Layout difference records

------------

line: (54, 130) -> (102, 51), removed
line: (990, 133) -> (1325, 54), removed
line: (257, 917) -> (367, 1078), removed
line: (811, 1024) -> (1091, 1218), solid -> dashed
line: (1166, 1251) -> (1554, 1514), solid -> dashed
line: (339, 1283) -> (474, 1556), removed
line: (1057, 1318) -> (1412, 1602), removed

------------

Problem ::
Please return the full set of records exactly as given above.

Task solution ::
line: (54, 130) -> (102, 51), removed
line: (990, 133) -> (1325, 54), removed
line: (257, 917) -> (367, 1078), removed
line: (811, 1024) -> (1091, 1218), solid -> dashed
line: (1166, 1251) -> (1554, 1514), solid -> dashed
line: (339, 1283) -> (474, 1556), removed
line: (1057, 1318) -> (1412, 1602), removed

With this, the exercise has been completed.